Entscheidungsstichwort (Thema)

Einkommensteuer/Lohnsteuer/Kirchensteuer Steuerliche Förderungsgesetze

 

Leitsatz (amtlich)

Die änderung des § 206 LAG durch das 3. ändGLAG bietet keine Handhabe, rechtskräftige Feststellungen vom Einheitswert des Betriebsvermögens auf den 21. Juni 1948 zu berichtigen, bei denen die die Kreditgewinnabgabe übersteigenden Umstellungsgrundschulden auf Grund der ursprünglichen Fassung des § 206 LAG zum Abzug zugelassen worden sind.

 

Normenkette

StAnpG § 4 Abs. 3 Ziff. 2; LAG § 206

 

Tatbestand

Die Steuerpflichtige (Stpfl.) ist Inhaberin eines gewerblichen Betriebs (Hotel). Das Finanzamt hat bei Feststellung des Einheitswerts des gewerblichen Betriebs zum 21. Juni 1948 im Bescheid vom 12. Juni 1953 zunächst zwei das Hotelgrundstück der Stpfl. belastende, mit dem gewerblichen Betrieb in wirtschaftlichem Zusammenhang stehende Umstellungsgrundschulden von 24.366 DM und 33.900 DM entsprechend dem § 206 des Lastenausgleichsgesetzes (LAG) in seiner damaligen Fassung (ursprünglichen Fassung des LAG) vom Rohvermögen abgezogen. Der Feststellungsbescheid vom 12. Juni 1953 ist rechtskräftig geworden. In dem auf § 4 des Steueranpassungsgesetzes (StAnpG) gestützten Berichtigungsbescheid vom 17. Oktober 1953 hat das Finanzamt alsdann unter Hinweis auf die dem § 206 LAG durch das Dritte Gesetz zur änderung des Lastenausgleichsgesetzes und des Feststellungsgesetzes (3. ändGLAG) vom 24. Juli 1953 (Bundesgesetzblatt - BGBl - 1953 I S. 693, Bundessteuerblatt - BStBl - 1953 I S. 269) gegebene Fassung die Schulden um die erwähnten beiden Umstellungsschulden gekürzt. Der Einspruch der Stpfl., mit dem sie auf die Rechtskraft des Einheitswertbescheids vom 12. Juni 1953 hingewiesen und die Anwendbarkeit des § 4 StAnpG bestritten hat, ist erfolglos geblieben. Auf die Berufung der Stpfl. hin hat das Finanzgericht die Einspruchsentscheidung und den Berichtigungsbescheid des Finanzamts aufgehoben. Gegen dieses Urteil des Finanzgerichts richtet sich die Rechtsbeschwerde (Rb.) des Vorstehers des Finanzamts, mit der unrichtige Rechtsanwendung gerügt und Aufhebung der finanzgerichtlichen Entscheidung begehrt wird.

 

Entscheidungsgründe

Die Rb. des Vorstehers des Finanzamts ist nicht begründet.

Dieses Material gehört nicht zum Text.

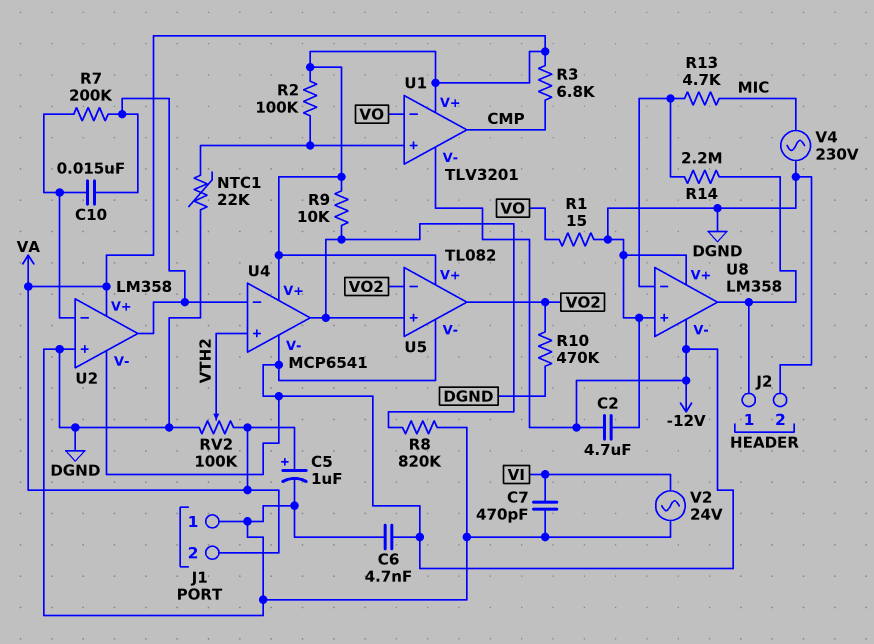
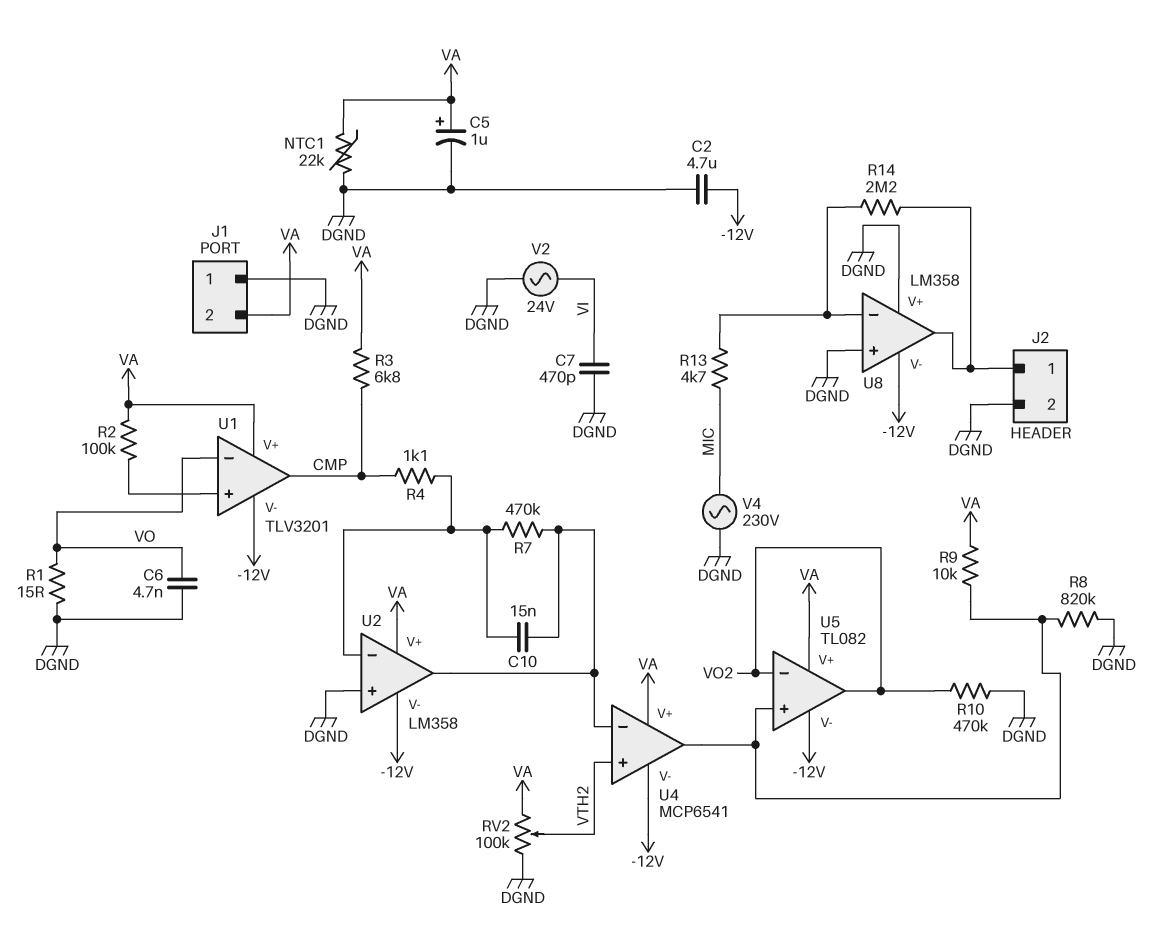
C6: 4.7nF (-12V, DGND) -> 4.7nF (DGND, VO)
NTC1: 22k (DGND, U1/in+) -> 22k (DGND, VA)
R4: none -> 1.1k (CMP, U2/in-)
R7: 200k (U2/in-, U2/out) -> 470k (U2/in-, U2/out)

Die Rb. pflichtet dem Urteil des Finanzgerichts nunmehr insoweit bei, als dieses den § 4 Abs. 3 Ziff. 2 StAnpG für unanwendbar erklärt hat. Der beschwerdeführende Vorsteher des Finanzamts ist jedoch der Meinung, daß durch das mit rückwirkender Kraft ausgestattete 3. ändGLAG der Rechtskraft des ursprünglichen Bescheids vom 12. Juni 1953 der Boden entzogen worden sei. Dieser Auffassung kann nicht gefolgt werden. Der erkennende Senat hat schon in seinem Urteil III 81/50 S vom 19. Juni 1951 (Slg. Bd. 56 S. 59, BStBl 1952 III S. 25) ausgeführt, daß es eine Rückwirkung von Rechtsnormen im wörtlichen Sinn nicht gibt, es sich bei der sogenannten Rückwirkung vielmehr um die Fiktion handelt, daß in der Vergangenheit liegende Tatbestände so zu beurteilen sind, als wären sie erst unter der Herrschaft des neuen Gesetzes eingetreten. Hieraus sowie aus dem Gedanken der materiellen Rechtskraft folgt, daß ein in der Vergangenheit liegender, bereits der Besteuerung rechtskräftig zugrunde gelegter Tatbestand auch bei einer rückwirkenden Gesetzesänderung nicht zum Nachteil des Abgabepflichtigen neu aufgerollt werden kann. Das 3. ändGLAG enthält keine Bestimmung, daß es die Rechtskraftwirkung von vor seinem Ergehen erlassenen Bescheiden in diesem Sinne durchbrechen wolle. Es kann deshalb dahingestellt bleiben, ob einer solchen Vorschrift, wenn sie ergangen wäre, nicht wegen Verfassungswidrigkeit die Anerkennung hätte versagt werden müssen (vgl. Urteil des Bundesverfassungsgerichts vom 30. April 1952, Bd. 1 Nr. 35 S. 280). Es ist auch auf das Urteil des Bundesfinanzhofs II 113/53 U vom 10. Juni 1953 (Slg. Bd. 57 S. 558, BStBl 1953 III S. 214) hinzuweisen, das dem Gedanken der Rechtskraftwirkung den Vorrang vor den Interessen der Steuerverwaltung und dem Grundsatz der Gleichmäßigkeit der Besteuerung einräumt. Auch das Bundesverfassungsgericht stellt in seinem Beschluß vom 12. Dezember 1957 - I BvR 678/57 - (BStBl 1958 I S. 52) den Gedanken der Rechtssicherheit (Rechtskraft) dem Grundsatz der Gleichheit vor dem Gesetz voran.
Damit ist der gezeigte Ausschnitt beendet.